Check out my response at
http://ehealthmusings.wordpress.com/2010/07/12/public-awareness-a-timely-investment/
Michael Martineau
Good peice Michael and I agree, it is a completw waste of their funding, given that money should be going to funding the mandate of additional EMR adoption, not promoting their own success!
If they want to spend, spend some money on shoring up thier certification processes to include proper security and privacy objectives. For that matter, find a solution to the current certification processes that are in conflict of interest, given they are the funder and certification body!
[…] the merits of an Infoway sponsored public awareness campaign. Check out Michael’s views here and my views here. What are your views on this campaign? Is it worthwhile? What do you think […]
Canada Health Infoway’s “Knowing is Better” PR campaign is an absolute pointless waste of taxpayer dollars. What is the purpose of promoting Electronic Health Records? Canadians do not have a choice whether or not to participate and certainly don’t have a choice as to whether their tax dollars are spent on this initiative.
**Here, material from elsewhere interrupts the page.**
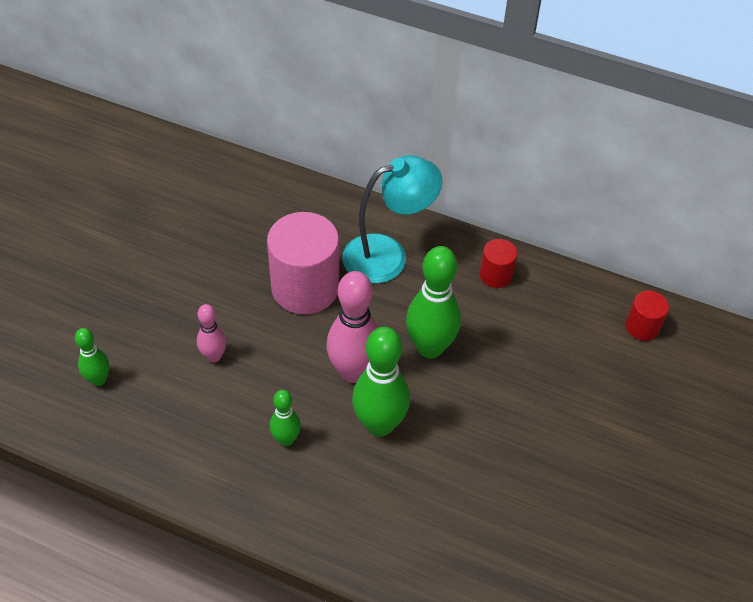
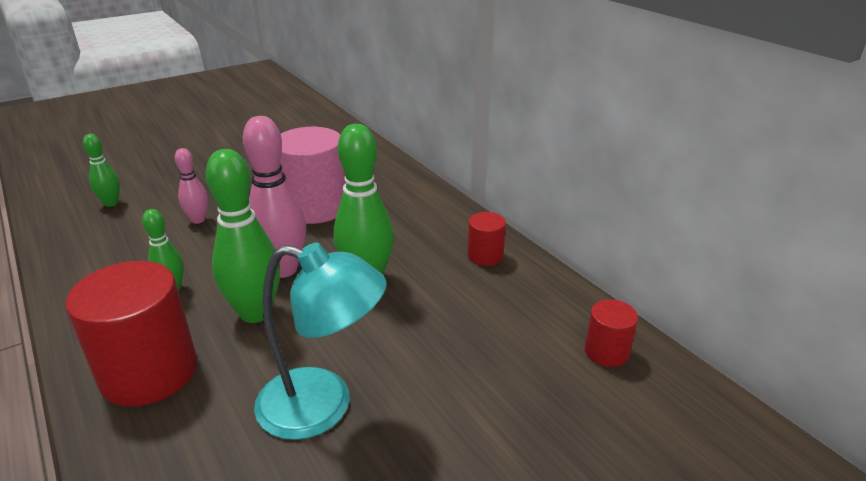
camera: 35 degrees right, 20 degrees down
(362, 516) = (149, 372): none -> red cylinder
(388, 255) = (404, 212): turquoise lamp -> turquoise lamp (323, 406)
This project is already costing far too much without blowing tens of millions of dollars on a needless PR campaign to talk about it. Where is the cost accountability here? How can the federal and provincial governments possibly stand by and see taxpayer money blown to the wind for this? I hope there is a major public and media backlash to this campaign.
I just saw the commercial! My husband looked at me and said, so what information did that provide? Maybe the issues that Infoway needs to address should be highlighted-we are stuck moving forward with electronic medical record sharing to remote parts of the provinces. We’ve determined that telehealth initiatives can replace health professionals in your community as long as we have your record, high speed internet, computers, and specialists that are paid to do it. We need you to accept this.